As a seller, please do not be afraid to price your property accurately. In some states Realtors are taking and entering listings into the Multiple Listing Service (MLS) with a high and low price such as $599,000 to $699,000. A One Hundred Thousand Dollar ($100,000.) price swing simply does not make any sense and is frightening to witness. In this market or in any market what buyer in their right mind is going to pay the high price? If a Realtor cannot properly appraise the value of a property, why would a seller consider doing business with that Realtor? Where is this Realtor's manager, and if there is so little oversight that they cannot or will not set a value, then why would you place your most valuable asset in their care? Why would the National Association of Realtors (NAR) allow such a self-destructive practice under their leadership? My point is that if these so called professionals are so wishy washy about price then you as a seller with complete familiarity with the property should have the fortitude to set a realistic price.

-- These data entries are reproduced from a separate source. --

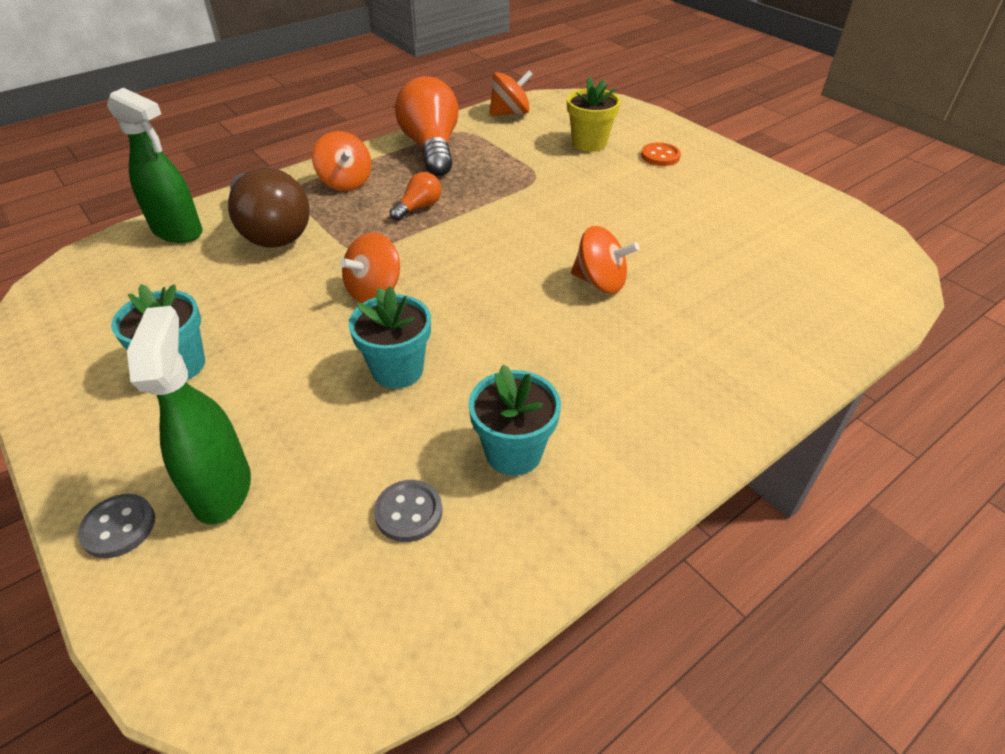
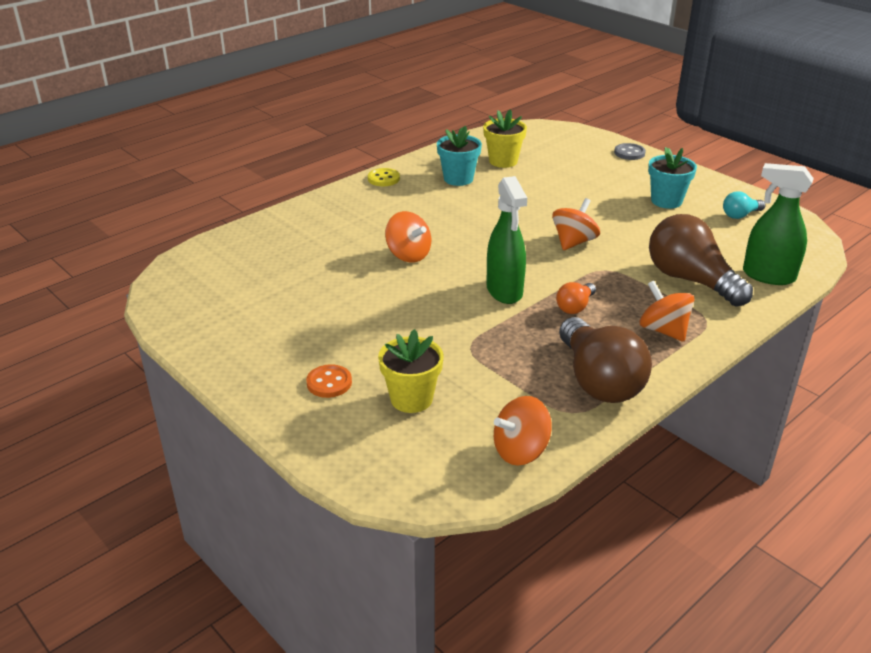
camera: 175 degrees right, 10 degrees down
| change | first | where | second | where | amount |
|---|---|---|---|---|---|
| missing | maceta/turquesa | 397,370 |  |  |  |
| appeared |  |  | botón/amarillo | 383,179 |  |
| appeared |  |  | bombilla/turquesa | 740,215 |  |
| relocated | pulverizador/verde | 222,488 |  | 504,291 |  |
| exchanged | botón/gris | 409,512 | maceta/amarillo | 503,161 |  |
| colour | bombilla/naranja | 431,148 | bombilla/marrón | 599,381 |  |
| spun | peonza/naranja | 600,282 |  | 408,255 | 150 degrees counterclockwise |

A common pricing mistake sellers do make is known as "Testing the Market." This poor practice has actually been performed by sellers and enabled by agents over the years for several reasons. It has traditionally been easy for a seller to persuade a realtor to take an overpriced listing. It is easy for the seller because the realtor is the one spending effort and money to move an overpriced property. The seller will come down to reasonable price after the seller has been satisfied that "they are not leaving anything on the table." And the seller will still keep the listing with that same realtor when they lower the price of the property. After all, the seller has everything to gain and nothing to lose.

Wrong!

What has just happened in this common scenario? If this "Testing of the Market" by adding fluff to the price sounds familiar to you, then I have just made my point. You (the seller) have just set the price. You always have! The seller sets the price by pushing it up higher and the realtor agrees and lets the seller do it.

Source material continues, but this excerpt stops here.